Le Commissaire à l’Egalite Helena Dalli a ajouté « malgré les avancées importantes concernant l’égalité des personnes LGBTI + dans l’UE au cours des dernières années, les personnes LGBTI+ continuent de signaler des niveaux élevés de discrimination. Plus inquiétant, nous avons récemment assisté à des incidents anti-LGBTI au sein de l’UE, tels que des attaques contre les marches des fiertés, l’adoption de déclarations de « zone sans idéologie LGBTI », des amendes pour les publicités favorables aux LGBTI et autres. Tout le monde dans l’Union européenne devrait se sentir en sécurité et libre d’être lui-même ».
Les principales conclusions de l’enquête sont les suivantes :
- Transparence : six répondants sur dix évitent de tenir la main de leur partenaire en public.

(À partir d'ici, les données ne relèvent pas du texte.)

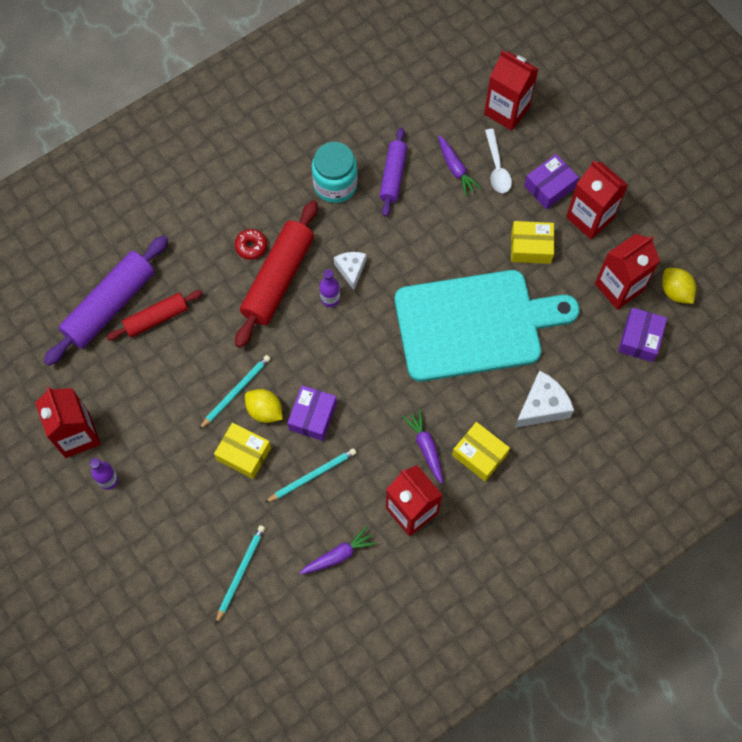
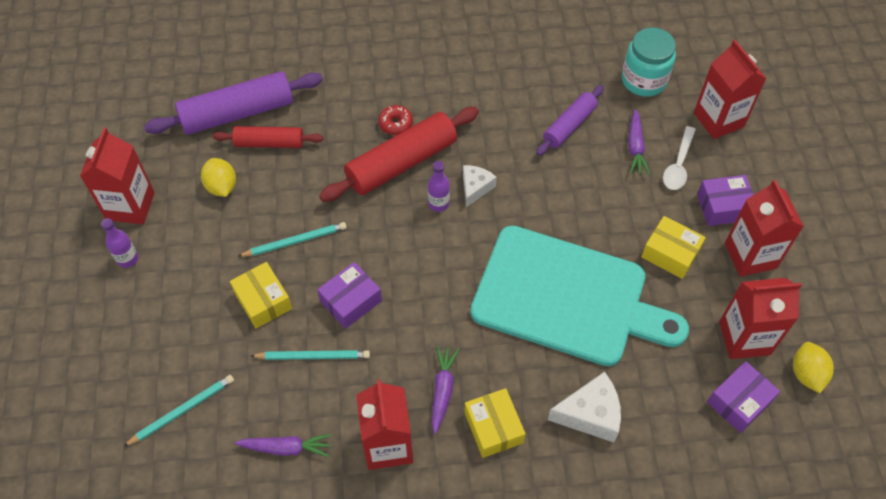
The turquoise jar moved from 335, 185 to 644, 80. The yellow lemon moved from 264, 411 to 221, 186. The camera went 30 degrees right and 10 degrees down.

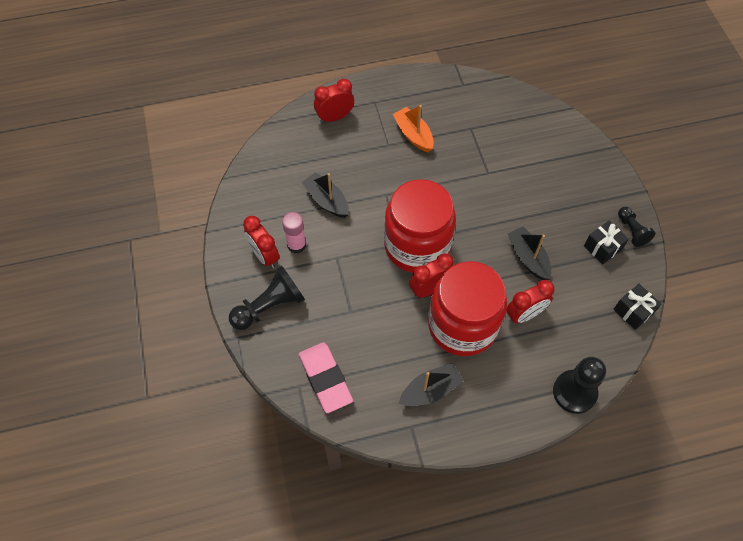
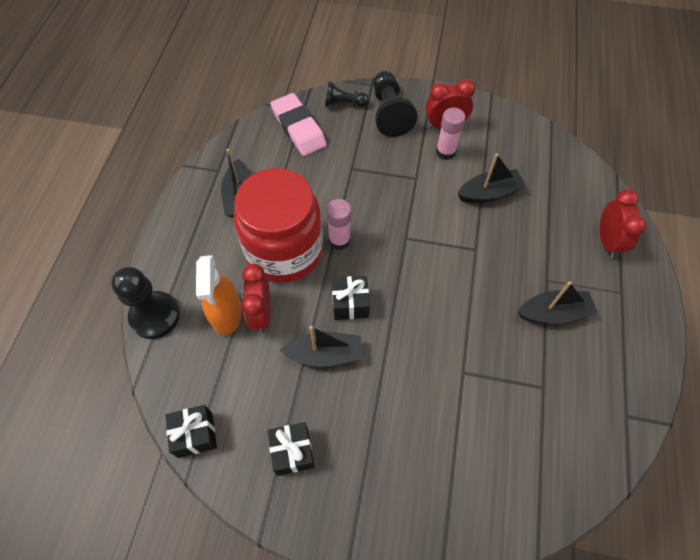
The orange boat at 413, 135 became the black boat at 553, 313. The red jar at 417, 246 disappeared. The black pawn moved from 631, 231 to 344, 104. The red clock at 429, 289 was replaced by the pink glue stick at 339, 240. The pink eraser at 325, 379 turned 60 degrees clockwise. The orange spray bottle at 226, 314 appeared. The black gift at 350, 304 appeared. The camera went 115 degrees right and 0 degrees up.

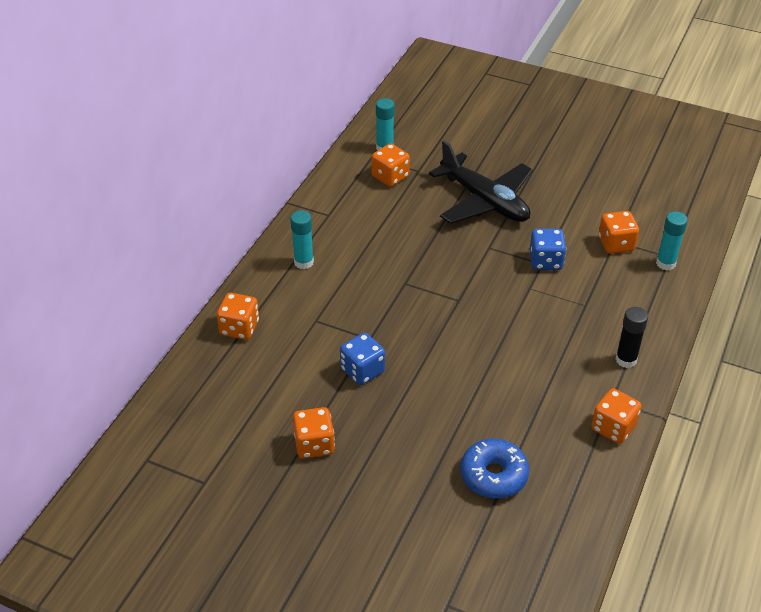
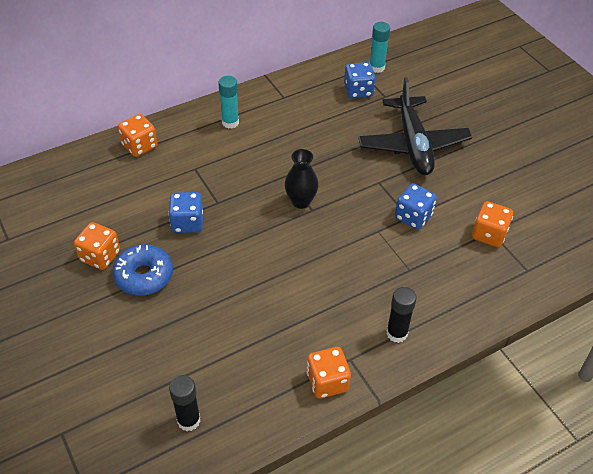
The orange dice at 390, 177 became the blue dice at 358, 91. The turquoise glue stick at 665, 263 disappeared. The blue donut moved from 493, 475 to 144, 276. The black vase at 301, 201 appeared. The black glue stick at 188, 420 appeared. The camera went 35 degrees right and 5 degrees up.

- Harcèlement : deux répondants sur cinq affirment avoir été harcelés l’année précédant l’enquête.
- Agressions : un répondant transgenre ou intersexué sur cinq a été agressé physiquement ou sexuellement ; cette proportion représente le double de celle des autres groupes LGBTI.
- Discrimination : un répondant sur cinq se sent discriminé sur son lieu de travail, et plus d’un sur trois se sent discriminé quand il sort pour se restaurer, boire un verre ou rencontrer d’autres personnes.
- Scolarisation : un élève LGBTI sur deux affirme que quelqu’un parmi ses camarades ou le corps enseignant a soutenu les personnes LGBTI.
- Situation économique : une personne LGBTI sur trois déclare avoir des difficultés à subvenir à ses besoins. La situation est pire pour les personnes intersexuées et transgenres (environ une personne sur deux).
Ces éléments soutiendront la stratégie de la Commission européenne en faveur de l’égalité de traitement à l’égard des personnes LGBTI prévue cette année. La FRA invite l’UE et ses États membres à mettre en place des mesures visant à protéger les droits des personnes LGBTI, notamment dans les domaines suivants :
- Crimes de haine : instaurer une culture de tolérance zéro envers la violence et le harcèlement à l’encontre de la communauté LGBTI, afin que ses membres puissent jouir de leur droit de circuler librement et sans crainte. Investir dans la formation pour veiller à ce que la police puisse reconnaître et enregistrer les crimes de haine à l’encontre des personnes LGBTI, et puisse enquêter correctement à leur sujet. Ainsi, les victimes n’auront pas peur de signaler des agressions et seront traitées sur un pied d’égalité.
- Signalement : permettre aux victimes de signaler plus aisément les crimes de haine et la discrimination grâce aux outils de signalement en ligne, aux liens avec la communauté, et à la formation de la police. Fournir des ressources suffisantes aux organismes de promotion de l’égalité, afin qu’ils puissent soutenir efficacement les victimes de discrimination.
- Discrimination : adopter la directive sur l’égalité de traitement afin d’étendre la protection contre la discrimination au-delà de l’emploi. Appliquer des plans d’action nationaux complets pour encourager le respect des droits des personnes LGBTI dans tous les domaines de la vie.
- Scolarisation : créer un environnement sûr et favorable pour les jeunes LGBTI à l’école. Aider les établissements scolaires et les enseignants à partager leurs expériences, à lutter contre l’intimidation des élèves LGBTI, et à veiller à ce que le matériel pédagogique n’associe pas l’appartenance au groupe LGBTI à une maladie.
- Montrer l’exemple : chacun a un rôle à jouer pour que l’égalité devienne une réalité.
Avec les principaux résultats de l’enquête, la FRA publie un vaste explorateur de données en ligne, qui permet de filtrer les données par pays, par question posée, et par groupe L, G, B, T ou I.